Grossmont’s Financial Future

Grossmont chancellor, Lynn Neault, held a virtual forum to discuss budget and fiscal outlook.


Mardeen Ahmad, Staff Writer

On Oct. 15, Grossmont College’s chancellor, Lynn Neault, held a virtual forum on Zoom to update everyone on Grossmont-Cuyumaca Community College District’s 2020-2021 budget and fiscal outlook. 

Neault started the meeting with a quick introduction. She confirmed that the Spring 2021 semester will be held remotely, with the exception of some hard to convert classes. The classes that are hard to convert such as labs will be held based on the county’s COVID-19 tier. 

 “We have a lot to be proud of,” Neault said regarding how the district has handled the online transition. She then gave the floor to Sahar Abushaban, our district’s Interim Vice Chancellor for Business Services. 

 Abushaban explained there is no revenue coming into the school currently. There is no money coming in from parking passes (which alone generated about $1.1 million), the bookstore, campus food or the Child Development Center. On top of that, enrollment is down 20%. Enrollment is what the state goes by to determine how much to fund districts, so if enrollment is not up by 2024, funding will be significantly cut. 

Pullquote Photo

We have a lot to be proud of.

— Chancellor Lynn Neault

To make up for these losses, the district was forced to make changes and cutbacks. This includes reducing faculty travel, hourly salaries, vendor contracts, electricity and many other expenses. One of the biggest cutbacks made was employment at the district, as 45 positions were frozen or delayed in hiring. Among the frozen positions was Associate Vice Chancellor for Research, Planning and Technology.

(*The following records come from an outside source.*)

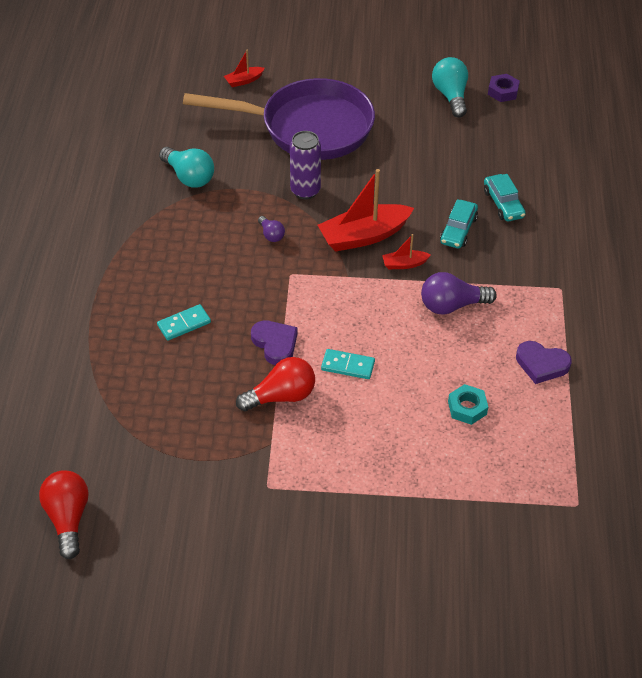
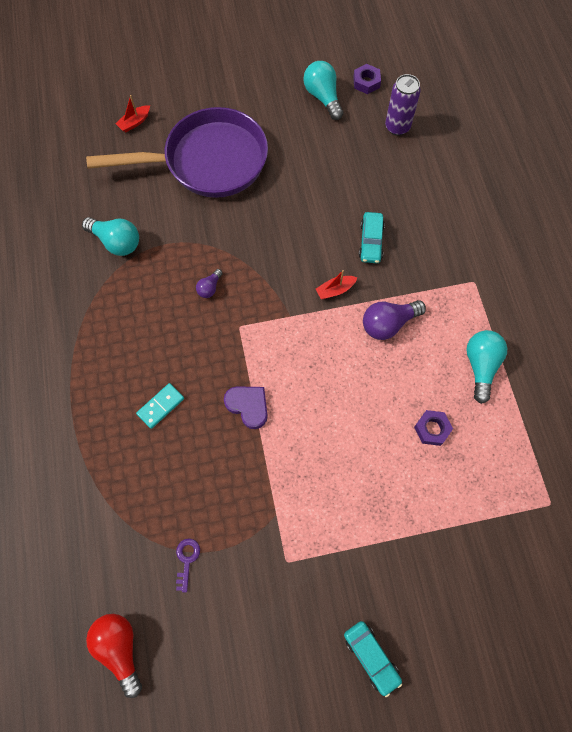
camera: 15 degrees left, 20 degrees up
(163, 460) = (187, 560): none -> purple key
(271, 235) = (209, 288): purple light bulb -> purple light bulb turned 75 degrees clockwise
(281, 396) = (270, 461): red light bulb -> none
(305, 191) = (226, 232): purple can -> purple can (397, 127)
(348, 366) = (318, 412): turquoise domino -> none
(364, 236) = (291, 268): red boat -> none
(467, 408) = (432, 429): turquoise nut -> purple nut
(503, 204) = (401, 204): turquoise car -> turquoise car (371, 657)
(541, 364) = (480, 366): purple heart -> turquoise light bulb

Another area where the district was able to cut costs was in the Supplementary Early Retirement Plan, which is projected to save an estimated $3.6 million over the next six years.

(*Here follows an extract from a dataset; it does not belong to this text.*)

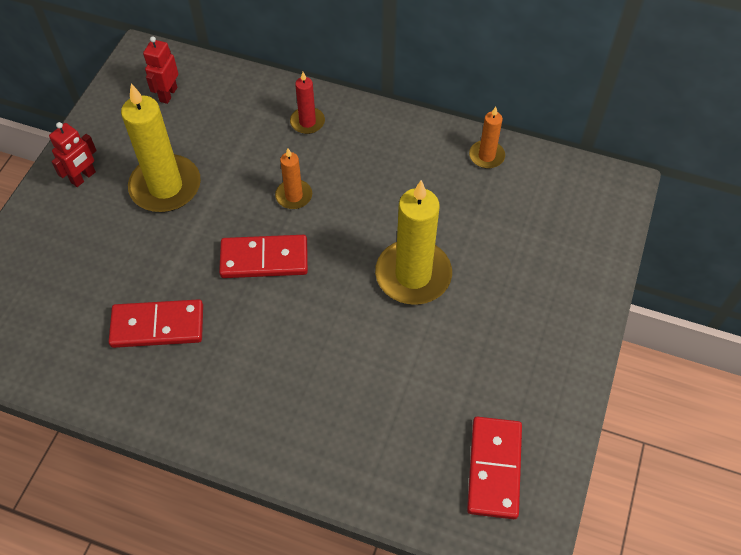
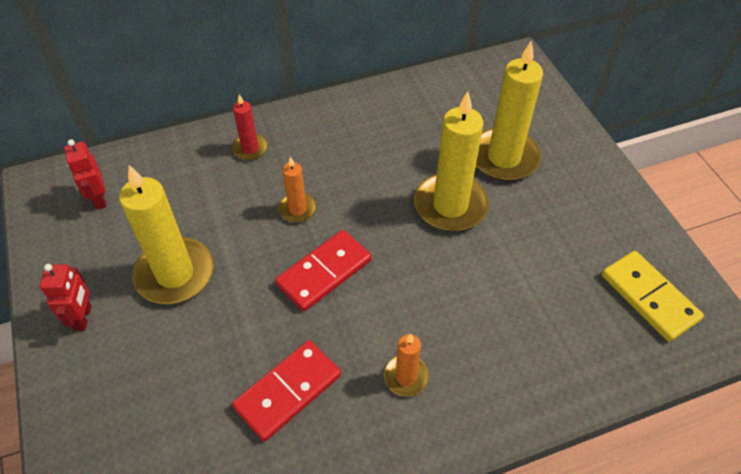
camera: 40 degrees left, 5 degrees down
(486, 156) = (412, 92): orange candle -> orange candle (406, 377)
(494, 468) = (649, 297): red domino -> yellow domino
(503, 266) = (504, 158): none -> yellow candle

A total of 35 staff members have chosen to retire early, including President Nabil Abu-Ghazaleh. Abu-Ghazaleh’s term comes to an end in June; Grossmont will begin searching for a new president to start by July 1.

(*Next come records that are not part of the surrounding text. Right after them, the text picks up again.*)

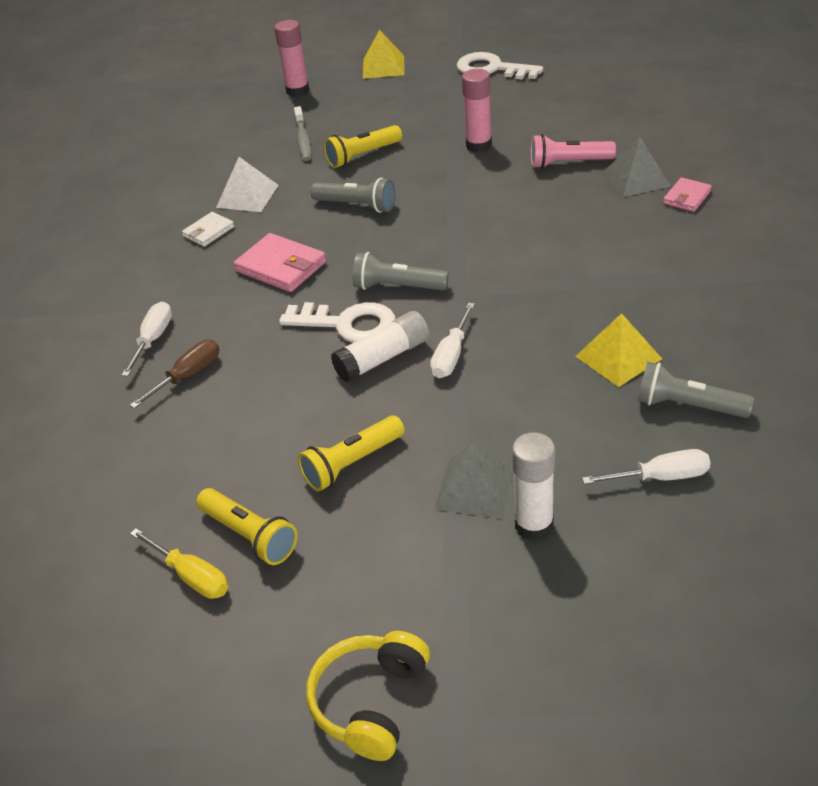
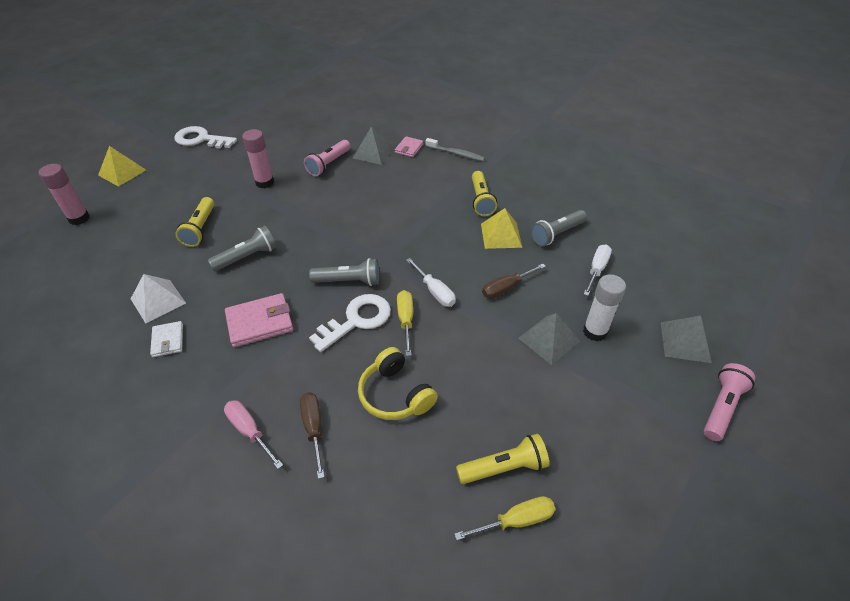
camera: 60 degrees left, 5 degrees up
(153, 340) = (250, 431): white screwdriver -> pink screwdriver
(303, 140) = (139, 244): grey toothbrush -> grey toothbrush (456, 154)
(352, 463) = (483, 382): yellow flashlight -> yellow flashlight (481, 200)
(371, 702) = (678, 471): yellow headphones -> yellow headphones (395, 394)
(383, 358) = (405, 320): white glue stick -> yellow screwdriver
(397, 287) = (349, 281): grey flashlight -> grey flashlight turned 135 degrees counterclockwise
(492, 69) = (201, 139): white key -> white key turned 45 degrees clockwise
(524, 409) = (506, 288): none -> brown screwdriver
(524, 717) = (721, 407): none -> pink flashlight
(615, 631) = (685, 342): none -> grey pyramid
(687, 197) = (409, 148): pink wallet -> pink wallet turned 45 degrees clockwise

 Over $10 million in expenses have been reduced.

 Besides the significant reduction in revenue, Abushaban said expenses have increased in certain areas including step and column increases in faculty and staff salaries, benefits increases, unemployment expenses, property and liability insurance, and interest expense-cash borrowing. Many of these expenses and cutbacks are a direct result of the COVID-19 pandemic. 

 At the end of the presentation, Neault opened up the chat to all participants and answered their questions. If students have any questions or concerns, these forums are available to the public.